Neither of these measures captures the harms associated with economic activities that disproportionately affects Indigenous communities. Alberta tar sands extraction is associated with abnormally high cancer rates. Mega-dams, like the one planned for Muskrat Falls in Labrador and Site C in British Columbia, are associated with mercury poisoning for those that fish and hunt downstream. An area around Sarnia, Ontario, densely populated with petrochemical plants, known as ‘Chemical Valley’ produces high levels of air and water pollution in neighbouring Aamjiwnaang First Nation. The camps used for large-scale infrastructure projects like pipelines, referred to as ‘Man Camps’, often brings violence to neighbouring communities, especially against women. Indigenous communities and peoples are the primary victims. 

Wet’suwet’en solidarity demonstrators blockade an intersection in downtown Toronto on February 16 2020. Photo credit: Katie Doyle

Opposing Pipelines

For centuries, Canada has made it difficult, if not impossible, for Indigenous communities to develop and sustain their own economies. At the same time, they treated those communities as less valuable and less important than settler communities. The Coastal GasLink (CGL) pipeline is just the latest example. 

The hereditary leadership of the Wet’suwet’en told Coastal GasLink (CGL) that they did not approve of the company’s proposed route. However, they offered an alternative route that followed already disturbed landscape. Coastal GasLink rejected the proposal. Among the reasons cited by the company for the rejection was the route’s proximity to non-Indigenous communities of Smithers, Houston, Terrace and Kitimat. 

The violation of Wet’suwet’en sovereignty, the threat to lands that support Wet’suwet’en economic practices, and the contravention of their customs of land stewardship were considered unimportant. More important to the settler governments, and their courts, is the development by settler corporations of resources that will overwhelmingly bring jobs and income to settler communities. 

Stock Photo: CN Rail Locomotive in Train Yard. Taken in North Vancouver, BC, Canada

The Cost of Solidarity Occupations

The violation of Wet’suwet’en jurisdiction has triggered widespread resistance by Indigenous people and settler allies.

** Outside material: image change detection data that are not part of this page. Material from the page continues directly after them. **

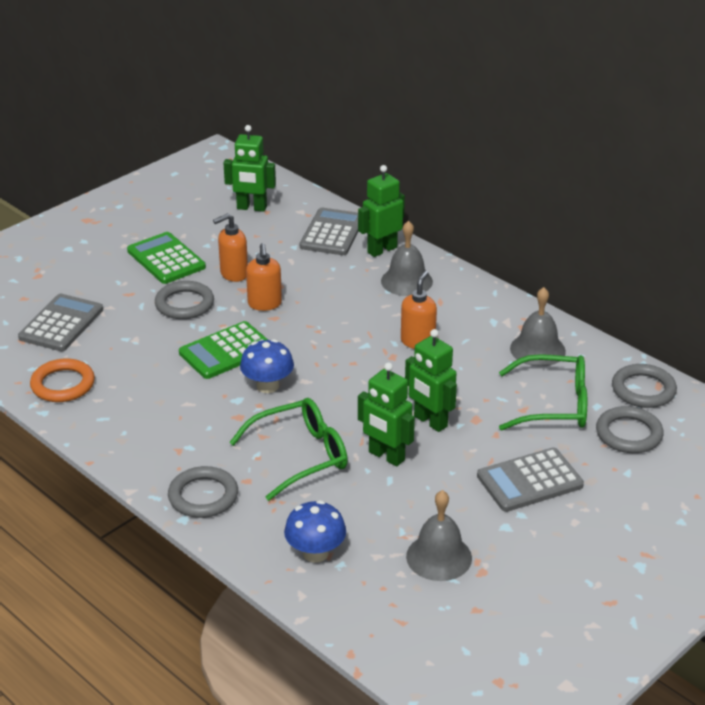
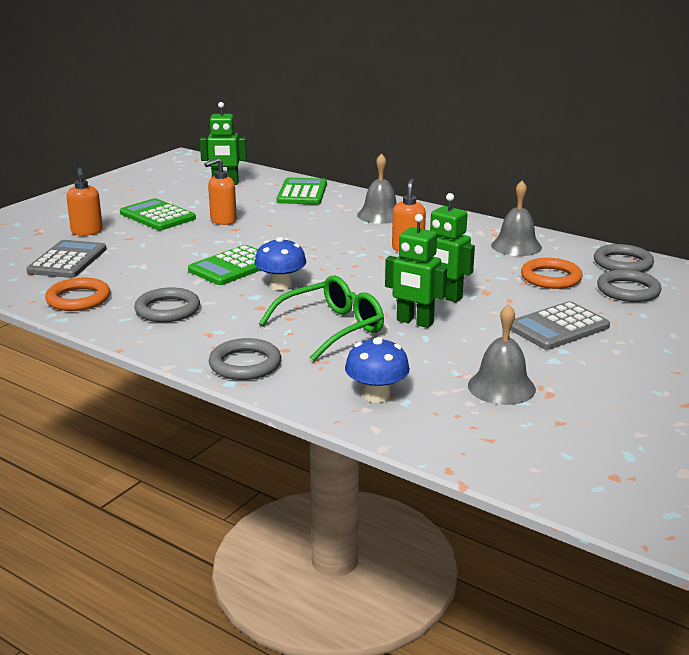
camera: 10 degrees left, 10 degrees down
(184, 304) = (183, 241): grey ring -> grey ring (167, 310)
(264, 304) = (258, 236): orange soap dispenser -> orange soap dispenser (87, 232)
(332, 233) = (302, 193): grey calculator -> green calculator
(382, 250) = (350, 199): green robot -> none
(554, 405) = (551, 278): green glasses -> orange ring

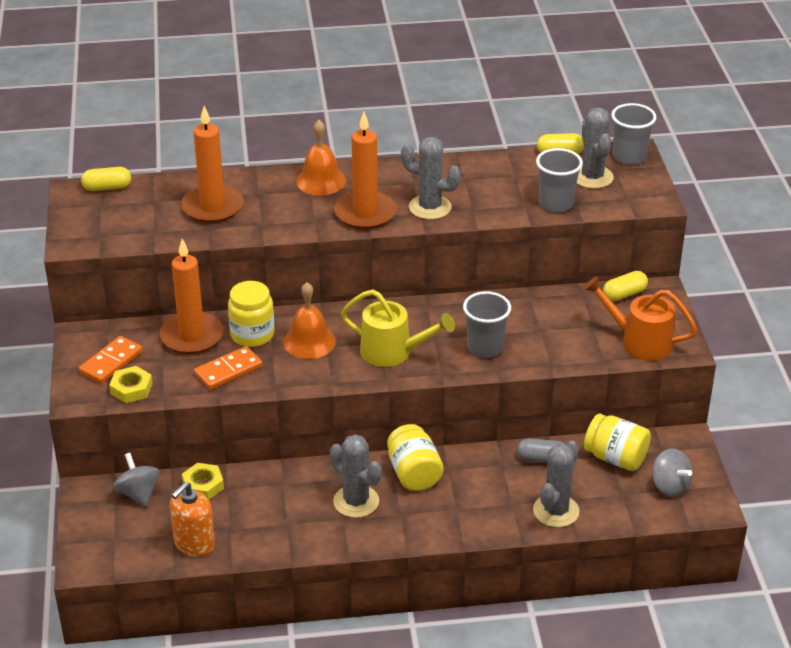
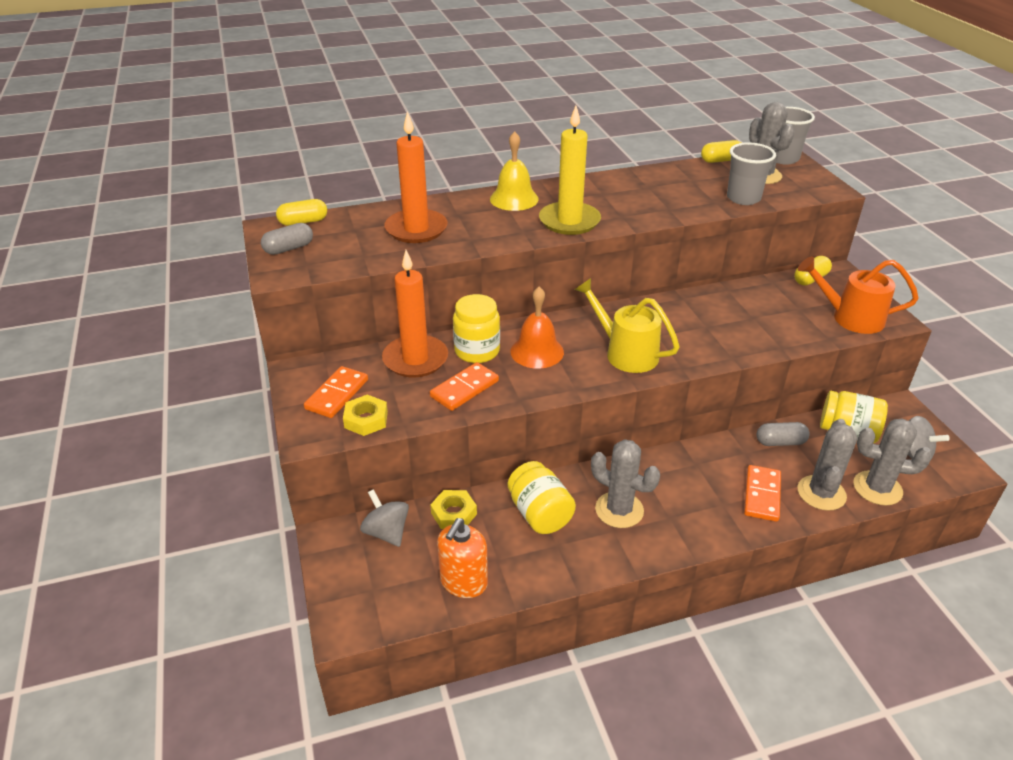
camera: 10 degrees left, 0 degrees up
(87, 217) = (289, 248): none -> grey capsule
(321, 181) = (514, 199): orange bell -> yellow bell
(365, 213) = (569, 221): orange candle -> yellow candle
(393, 352) = (625, 352): yellow watering can -> yellow watering can turned 150 degrees counterclockwise
(414, 473) = (665, 472): yellow jar -> yellow jar (540, 514)
(430, 207) = (628, 211): grey cactus -> grey cactus (877, 488)
(485, 347) = (711, 338): grey cup -> none
(497, 505) = (761, 495): none -> orange domino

Numerous solidarity blockades, and other actions, have shutdown several rail systems and demanded the attention of the Trudeau government. The purpose of the blockades is to impose economic costs on Canada. 

The government of Canada systematically prioritizes its economic well-being over the well-being of Indigenous people. This is “business as usual” in Canada. These blockades are a declaration that business as usual is over. Canada is finally having to account for the damage it has done to Indigenous peoples.

Estimates of how much the blockades are costing the Canadian economy place the figure in the billions. However, it is impossible to get an accurate value. Consider the sixty-six or more ships that are waiting off the B.C. coast for the blockades to end. Every day these ships act as floating storage facilities, is a day they are not able to deliver other goods. That is lost income for the shippers. The delay of the goods they hold is disrupting carefully managed supply chains. That requires an incalculable amount of effort to reorganize. Some production facilities may run short of essential inputs, forcing them to shut down. While the railway companies are obviously impacted, the trucking companies that carry goods to and from the rails will also be losing work. 

With a few strategically located blockades, solidarity actions are seizing up large portions of the integrated Canadian economy. Since Canada’s is a global economy, the effects will be felt beyond our borders. This brings yet other costs. Non-Canadian companies will be more reluctant to do business with Canadian companies that are exposed to the risks and uncertainty associated with unacknowledged Indigenous jurisdiction. 

Business as usual is done. Now, the government will either back down from its illegitimate and illegal incursion into sovereign Wet’suwet’en territory, or it will resort to force to bring an end to the blockades targeting the Canadian economy. Hopefully, it chooses the path of peace and friendship that was the basis of the original treaties.